Here is an implementation of binary search. Please give feedback on any part but a few specific areas I was wondering about.

Is size_t used appropriately or should int or unsigned int be used instead?
How can I shorten selfTest() and in general make it better? I know it's clunky how it returns a value and prints an error message to std::cout.

#include <iostream>
#include <cmath>
/*function prototypes*/
int selfTest();
int binarySearch(const int data[], const size_t length, const int findMe);
int main()
{
 auto failed = selfTest();
 std::cout << "failed tests: " << failed << std::endl;
 return 0;
}
int binarySearch(const int data[], const size_t length, const int findMe)
{
 size_t start = 0;
 size_t end = length - 1;
 while(start <= end)
 {
 const auto mid = start + ((end - start) / 2);
 if(data[mid] < findMe)
 {
 start = mid + 1;
 }
 else if(data[mid] > findMe)
 {
 end = mid - 1;
 }
 else
 {
 return mid;
 }
 }
 
 
 return -1;
}
int selfTest()
{
 auto failed = 0;
 
 int test1[7] = {1,2,3,4,5,6,7};
 int test2[8] = {1,2,3,4,5,6,7,8};
 int test3[7] = {1,2,3,4,5,7,7};
 int test4[8] = {1,2,3,4,5,7,8,8};
 int test5[3] = {1,2,3};
 int test6[3] = {5,5,5};
 int test7[5] = {-10, -2, 5, 6, 10};
 
 int result;
 result = binarySearch(test1, 7, 4);
 if(test1[result] != 4)
 {
 std::cout << "Test A failed. Expected 2, got " << result << std::endl;
 failed++;
 }
 
 result = binarySearch(test1, 7, 1);
 if(result != 0)
 {
 std::cout << "Test B failed. Expected 0, got " << result << std::endl;
 failed++;
 }
 
 result = binarySearch(test1, 7, 2);
 if(result != 1)
 {
 std::cout << "Test C failed. Expected 1, got " << result << std::endl;
 failed++;
 }
 
 result = binarySearch(test2, 8, 5);
 if(result != 4)
 {
 std::cout << "Test D failed. Expected 4, got " << result << std::endl;
 failed++;
 }
 
 result = binarySearch(test3, 7, 7);
 if(test3[result] != 7)
 {
 std::cout << "Test E failed. Expected 5, got " << result << std::endl;
 failed++;
 }
 
 result = binarySearch(test4, 8, 8);
 if(result != 6 && result != 7)
 {
 std::cout << "Test F failed. Expected 6 or 7, got " << result << std::endl;
 failed++;
 }
 
 result = binarySearch(test5, 3, 1);
 if(result != 0)
 {
 std::cout << "Test G failed. Expected 0, got " << result << std::endl;
 failed++;
 }
 
 result = binarySearch(test6, 3, 5);
 if(result != 0 && result != 1 && result != 2)
 {
 std::cout << "Test H failed. Expected 0 or 1, got " << result << std::endl;
 failed++;
 }
 
 result = binarySearch(test6, 3, 0);
 if(result != -1)
 {
 std::cout << "Test I failed. Expected -1, got " << result << std::endl;
 failed++;
 }
 
 result = binarySearch(test7, 5, -10);
 if(test7[result] != -10)
 {
 std::cout << "Test J failed. Expected 0, got " << result << std::endl;
 failed++;
 }
 
 result = binarySearch(test7, 5, -2);
 if(test7[result] != -2)
 {
 std::cout << "Test K failed. Expected 1, got " << result << std::endl;
 failed++;
 }
 
 result = binarySearch(test7, 5, 6);
 if(test7[result] != 6)
 {
 std::cout << "Test L failed. Expected 3, got " << result << std::endl;
 failed++;
 }
 
 
 
 
 
 return failed;
}

Question 2

/*function prototypes*/
A C comment, bearing C nomenclature?
C++ doesn't have "prototypes". Declaring your functions at the top is not helpful since C++ supports overloading, and any difference between this declaration and the later definition will not cause any error at compile time but a confusing link-time error.

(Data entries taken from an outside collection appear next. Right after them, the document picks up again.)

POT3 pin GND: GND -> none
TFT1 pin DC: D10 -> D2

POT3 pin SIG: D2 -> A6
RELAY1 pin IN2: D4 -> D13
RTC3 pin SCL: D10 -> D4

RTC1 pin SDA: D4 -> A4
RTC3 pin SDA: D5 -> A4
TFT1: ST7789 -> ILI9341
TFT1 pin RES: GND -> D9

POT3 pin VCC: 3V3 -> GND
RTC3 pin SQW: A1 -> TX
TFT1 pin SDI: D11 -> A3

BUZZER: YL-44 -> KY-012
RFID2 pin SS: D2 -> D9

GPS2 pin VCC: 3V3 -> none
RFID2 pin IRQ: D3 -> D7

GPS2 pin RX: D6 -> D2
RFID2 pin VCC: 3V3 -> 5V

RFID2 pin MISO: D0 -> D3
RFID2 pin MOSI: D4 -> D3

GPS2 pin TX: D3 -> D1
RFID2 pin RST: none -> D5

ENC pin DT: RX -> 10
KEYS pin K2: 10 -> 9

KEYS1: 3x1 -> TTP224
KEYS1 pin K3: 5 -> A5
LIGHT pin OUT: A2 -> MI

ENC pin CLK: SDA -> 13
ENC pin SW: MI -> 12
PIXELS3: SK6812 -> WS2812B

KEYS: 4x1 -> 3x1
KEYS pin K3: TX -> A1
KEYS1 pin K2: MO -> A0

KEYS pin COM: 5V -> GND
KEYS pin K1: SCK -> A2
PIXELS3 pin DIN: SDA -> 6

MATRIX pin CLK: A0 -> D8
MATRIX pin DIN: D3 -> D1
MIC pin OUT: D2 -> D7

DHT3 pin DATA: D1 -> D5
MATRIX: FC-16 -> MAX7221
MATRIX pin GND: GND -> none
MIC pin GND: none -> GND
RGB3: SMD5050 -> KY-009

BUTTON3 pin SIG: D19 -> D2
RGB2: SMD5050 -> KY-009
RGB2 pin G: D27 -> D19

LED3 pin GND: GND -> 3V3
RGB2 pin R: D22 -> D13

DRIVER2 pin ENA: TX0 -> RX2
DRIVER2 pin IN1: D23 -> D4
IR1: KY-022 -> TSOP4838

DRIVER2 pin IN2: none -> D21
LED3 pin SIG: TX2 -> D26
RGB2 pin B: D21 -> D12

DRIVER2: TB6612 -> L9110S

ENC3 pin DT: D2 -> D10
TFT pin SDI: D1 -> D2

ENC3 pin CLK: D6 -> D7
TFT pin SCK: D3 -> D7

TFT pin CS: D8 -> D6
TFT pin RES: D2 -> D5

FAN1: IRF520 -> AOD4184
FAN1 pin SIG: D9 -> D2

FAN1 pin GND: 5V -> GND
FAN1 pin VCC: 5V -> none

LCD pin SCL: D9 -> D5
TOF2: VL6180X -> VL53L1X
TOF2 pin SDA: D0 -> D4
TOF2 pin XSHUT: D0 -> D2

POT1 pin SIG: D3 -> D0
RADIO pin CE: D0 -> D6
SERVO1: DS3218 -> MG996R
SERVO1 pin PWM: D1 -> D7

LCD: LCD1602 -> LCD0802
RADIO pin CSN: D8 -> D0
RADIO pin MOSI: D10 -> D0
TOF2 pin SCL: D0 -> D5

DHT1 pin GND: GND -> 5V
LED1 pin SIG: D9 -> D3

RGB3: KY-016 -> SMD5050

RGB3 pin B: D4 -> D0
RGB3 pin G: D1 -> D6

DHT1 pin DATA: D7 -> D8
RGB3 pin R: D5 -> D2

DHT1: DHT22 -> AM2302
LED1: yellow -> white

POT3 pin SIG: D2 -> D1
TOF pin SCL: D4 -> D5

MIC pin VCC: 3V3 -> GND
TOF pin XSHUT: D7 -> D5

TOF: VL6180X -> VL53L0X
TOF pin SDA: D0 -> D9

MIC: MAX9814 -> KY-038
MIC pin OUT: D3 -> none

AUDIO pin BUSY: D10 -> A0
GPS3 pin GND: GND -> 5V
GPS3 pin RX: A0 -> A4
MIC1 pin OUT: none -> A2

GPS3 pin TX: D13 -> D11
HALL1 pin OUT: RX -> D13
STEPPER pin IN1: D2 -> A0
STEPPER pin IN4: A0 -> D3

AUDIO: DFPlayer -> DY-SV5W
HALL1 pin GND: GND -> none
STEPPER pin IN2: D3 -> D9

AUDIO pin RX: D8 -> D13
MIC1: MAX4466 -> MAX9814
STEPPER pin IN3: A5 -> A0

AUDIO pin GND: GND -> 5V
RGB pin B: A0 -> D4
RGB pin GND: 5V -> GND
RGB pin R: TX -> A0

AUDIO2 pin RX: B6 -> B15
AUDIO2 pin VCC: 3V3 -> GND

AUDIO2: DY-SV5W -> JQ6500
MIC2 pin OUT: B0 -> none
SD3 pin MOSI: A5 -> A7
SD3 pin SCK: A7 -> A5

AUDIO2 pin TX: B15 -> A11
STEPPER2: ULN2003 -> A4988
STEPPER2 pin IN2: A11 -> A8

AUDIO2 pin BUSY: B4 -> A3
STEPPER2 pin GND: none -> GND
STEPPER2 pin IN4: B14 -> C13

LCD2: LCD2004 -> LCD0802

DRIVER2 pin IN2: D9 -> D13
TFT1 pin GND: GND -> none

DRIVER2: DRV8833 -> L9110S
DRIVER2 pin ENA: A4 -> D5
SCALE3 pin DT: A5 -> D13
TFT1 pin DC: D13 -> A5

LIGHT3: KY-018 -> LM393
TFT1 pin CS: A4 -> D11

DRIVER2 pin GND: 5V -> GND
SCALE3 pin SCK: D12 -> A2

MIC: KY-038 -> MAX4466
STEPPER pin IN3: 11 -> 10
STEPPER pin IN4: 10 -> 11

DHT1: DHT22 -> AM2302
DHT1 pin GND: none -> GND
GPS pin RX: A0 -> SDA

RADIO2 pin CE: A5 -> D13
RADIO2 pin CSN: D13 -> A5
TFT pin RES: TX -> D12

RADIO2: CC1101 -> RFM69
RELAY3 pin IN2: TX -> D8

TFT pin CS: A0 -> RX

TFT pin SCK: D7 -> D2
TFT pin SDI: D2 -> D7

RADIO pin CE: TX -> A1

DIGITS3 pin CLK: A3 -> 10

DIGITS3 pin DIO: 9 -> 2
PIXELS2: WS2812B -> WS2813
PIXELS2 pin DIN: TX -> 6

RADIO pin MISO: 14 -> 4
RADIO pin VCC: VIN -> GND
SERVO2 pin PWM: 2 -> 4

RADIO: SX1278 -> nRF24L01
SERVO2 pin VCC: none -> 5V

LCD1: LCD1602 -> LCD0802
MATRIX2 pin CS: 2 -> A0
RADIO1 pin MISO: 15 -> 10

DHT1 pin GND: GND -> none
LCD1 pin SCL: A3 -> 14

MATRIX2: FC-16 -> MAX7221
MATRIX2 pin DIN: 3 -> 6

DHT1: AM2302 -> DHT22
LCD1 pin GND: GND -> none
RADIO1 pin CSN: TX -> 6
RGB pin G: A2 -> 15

Just define the functions in the right order. Put main at the bottom, and define the function before you call it.

int binarySearch(const int data[], const size_t length, const int findMe)

⧺I.13 Do not pass an array as a single pointer (includes pointer and count parameters in the discussion)
⧺R.14 Avoid [] parameters, prefer span
⧺F.24 Use a span<T> or a span_p<T> to designate a half-open sequence

It would be more normal to do this how the standard library functions do it: take a pair of iterators, not a starting position and length.

If you do pass a contiguous sequence of values in memory rather than being more general, don't use [] as an alias for pointer (what it means in a parameter list), and don't pass the starting position and length as separate parameters.

I see you used top-level const on the length and findMe parameters. That's fine (though often omitted), but also showed them on the function declaration at the top of the file. If you do have a separate function declaration (say, in a header file), note that the top-level const is not part of the contract and does not affect the caller. Its presence or absence in the definition does not change the function's signature. So, where you only declare the function, don't include such top-level const modifiers. Where you define the function, you can use them as befits the implementation of the function.

⧺SL.io.50 Don't use endl.

The Good

I want to acknowledge some of the good practices and decisions found in the code as well.

You made the search a separate function rather than stuffing everything inside main, and made it reusable for the real use and testing. That's something I'm often trying to get across to newcomers, and it seems to be missing from so many class curriculums!
You declared mid locally inside the loop, where needed, and made it const. Again, that's something I'm always trying to impress upon students.
Use of const in general. This deserves double bonus points.

test code structure

The test code is highly repetitive. You should not repeat the same boilerplate over and over. Rather, put the data in an array and loop through it.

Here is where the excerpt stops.